COMPETITION

“You have to realize,” says a contestant at Moscow’s Ninth International
Tchaikovsky Competition, “that two weeks from now, one of us will be a world-
renowned pianist, and the rest of us will be right where we are, or maybe
running shops.” Honest, cynical and dismaying, the comment epitomizes Bill
Fertik’s 90-minute documentary on the competition, airing at 8 p.m. tonight on
KCET-TV (with simulcast on KUSC-FM). It may be the first clear-headed appraisal
ever put on film of the grueling psychological and physical horror of today’s
music competitions.
The irony, of course, is that Fertik has aimed his cameras at the latest
running of the very event that first put international virtuoso competitions in
the limelight. If Van Cliburn’s win at the first Tchaikovsky contest in the
summer of 1958 sent the Texas superboy into orbit, it did the same for the
whole institution of the competition.
Thirty-two years later Cliburn himself has all but disappeared from the scene;
his “comeback” concerts last year went nowhere.

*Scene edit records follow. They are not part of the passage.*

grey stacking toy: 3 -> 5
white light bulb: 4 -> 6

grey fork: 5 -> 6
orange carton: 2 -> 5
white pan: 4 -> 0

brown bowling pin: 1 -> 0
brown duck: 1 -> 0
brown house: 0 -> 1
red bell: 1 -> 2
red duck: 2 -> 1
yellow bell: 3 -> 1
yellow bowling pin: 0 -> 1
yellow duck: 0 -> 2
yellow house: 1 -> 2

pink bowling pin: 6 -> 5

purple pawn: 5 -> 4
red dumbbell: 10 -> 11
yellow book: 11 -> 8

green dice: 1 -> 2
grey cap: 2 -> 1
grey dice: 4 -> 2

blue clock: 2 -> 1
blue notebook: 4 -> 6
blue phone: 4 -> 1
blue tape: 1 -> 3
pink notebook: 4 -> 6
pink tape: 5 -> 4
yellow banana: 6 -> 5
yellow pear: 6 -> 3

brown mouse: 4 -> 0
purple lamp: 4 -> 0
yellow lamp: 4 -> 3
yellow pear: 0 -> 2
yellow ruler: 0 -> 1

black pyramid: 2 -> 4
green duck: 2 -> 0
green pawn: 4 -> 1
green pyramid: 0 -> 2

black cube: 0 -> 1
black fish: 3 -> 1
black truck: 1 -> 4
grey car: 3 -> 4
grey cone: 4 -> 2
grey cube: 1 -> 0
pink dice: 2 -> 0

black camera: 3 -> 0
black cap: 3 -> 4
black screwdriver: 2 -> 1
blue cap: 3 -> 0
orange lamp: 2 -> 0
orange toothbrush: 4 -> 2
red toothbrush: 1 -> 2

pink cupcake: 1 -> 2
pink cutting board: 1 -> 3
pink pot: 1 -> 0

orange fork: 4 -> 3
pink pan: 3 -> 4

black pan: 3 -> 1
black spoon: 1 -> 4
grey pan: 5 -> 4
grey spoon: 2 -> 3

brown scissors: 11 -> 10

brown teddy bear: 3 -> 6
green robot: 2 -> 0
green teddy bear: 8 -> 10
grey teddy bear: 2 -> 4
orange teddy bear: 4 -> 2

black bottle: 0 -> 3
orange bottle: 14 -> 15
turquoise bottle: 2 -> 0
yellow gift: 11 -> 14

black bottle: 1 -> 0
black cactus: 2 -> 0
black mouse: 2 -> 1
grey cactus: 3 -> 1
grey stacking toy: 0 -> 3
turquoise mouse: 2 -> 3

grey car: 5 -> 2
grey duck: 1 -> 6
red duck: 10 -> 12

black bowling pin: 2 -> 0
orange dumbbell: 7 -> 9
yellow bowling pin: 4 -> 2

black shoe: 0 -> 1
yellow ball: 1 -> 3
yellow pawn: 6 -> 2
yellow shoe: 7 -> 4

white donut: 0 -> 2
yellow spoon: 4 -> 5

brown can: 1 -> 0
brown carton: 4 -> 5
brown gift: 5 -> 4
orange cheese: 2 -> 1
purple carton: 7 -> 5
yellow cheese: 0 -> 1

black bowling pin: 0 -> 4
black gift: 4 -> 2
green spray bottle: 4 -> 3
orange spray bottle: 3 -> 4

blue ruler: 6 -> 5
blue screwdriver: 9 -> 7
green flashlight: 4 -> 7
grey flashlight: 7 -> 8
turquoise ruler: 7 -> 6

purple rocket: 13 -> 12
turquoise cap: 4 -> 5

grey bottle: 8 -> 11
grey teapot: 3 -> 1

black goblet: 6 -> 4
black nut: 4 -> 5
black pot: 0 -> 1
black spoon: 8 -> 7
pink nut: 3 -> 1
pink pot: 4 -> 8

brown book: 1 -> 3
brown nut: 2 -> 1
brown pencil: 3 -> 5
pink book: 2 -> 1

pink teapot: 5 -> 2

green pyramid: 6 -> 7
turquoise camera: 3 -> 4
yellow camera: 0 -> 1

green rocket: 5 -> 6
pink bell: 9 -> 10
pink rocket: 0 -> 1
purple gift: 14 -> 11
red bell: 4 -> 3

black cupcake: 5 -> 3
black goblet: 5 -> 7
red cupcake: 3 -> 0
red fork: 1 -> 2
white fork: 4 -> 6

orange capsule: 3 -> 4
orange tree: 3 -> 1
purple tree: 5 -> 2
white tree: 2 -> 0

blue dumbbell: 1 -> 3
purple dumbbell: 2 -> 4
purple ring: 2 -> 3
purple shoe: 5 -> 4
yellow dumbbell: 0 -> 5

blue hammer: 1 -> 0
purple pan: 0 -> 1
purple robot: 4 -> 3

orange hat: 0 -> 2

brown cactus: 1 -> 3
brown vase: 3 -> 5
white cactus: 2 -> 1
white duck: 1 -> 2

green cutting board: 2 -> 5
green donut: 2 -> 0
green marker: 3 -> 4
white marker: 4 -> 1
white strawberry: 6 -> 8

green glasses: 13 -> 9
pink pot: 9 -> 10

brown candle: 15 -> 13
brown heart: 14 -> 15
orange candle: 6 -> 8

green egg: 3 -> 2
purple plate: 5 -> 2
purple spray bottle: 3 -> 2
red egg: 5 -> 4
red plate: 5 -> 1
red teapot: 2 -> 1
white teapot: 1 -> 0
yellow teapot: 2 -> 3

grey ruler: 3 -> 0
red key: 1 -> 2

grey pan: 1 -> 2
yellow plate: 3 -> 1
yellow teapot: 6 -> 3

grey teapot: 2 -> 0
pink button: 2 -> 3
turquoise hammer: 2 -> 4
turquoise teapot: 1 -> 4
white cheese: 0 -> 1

The competition in Fort Worth
that bears his name has become a ludicrous media circus. And the competition in
Moscow that launched him has, as Fertik’s probing cameras make devastatingly
clear, deteriorated into a parade of peevishness, bickering, unethical conduct
by both judges and contestants and over-all mismanagement. A dreadful paradox
obtains: a big competition win is still the best way to launch a career, and
yet there are so many competitions these days that the value of a big win has
sunk pathetically.
Fertik’s excellent documentary zeroes in on two contestants who become friends,
the American Stephen Prutsman and the Soviet Boris Berezovsky. Against a
background of Moscow in the throes of perestroika’s economic hardship —
terrible restaurant food, poor hotel service, pianos in disrepair and a paucity
of practice space — the two somehow hammer their way to the top. Berezovsky
takes the top prize but Prutsman, who comes in fourth, becomes a huge crowd
favorite. Tall, lanky and golden-haired, he is greeted as a Cliburn
reincarnation.
Does it matter? The history of competition winners lists few who went on to
long-term careers. At least Fertik’s documentary captures this air of pathos
and frustration. Comparison with Peter Rosen’s goody-goody piece on the 1989
Cliburn Competition (aired last winter on PBS as “Here to Make Music”) is
inevitable. This one tells it as it is.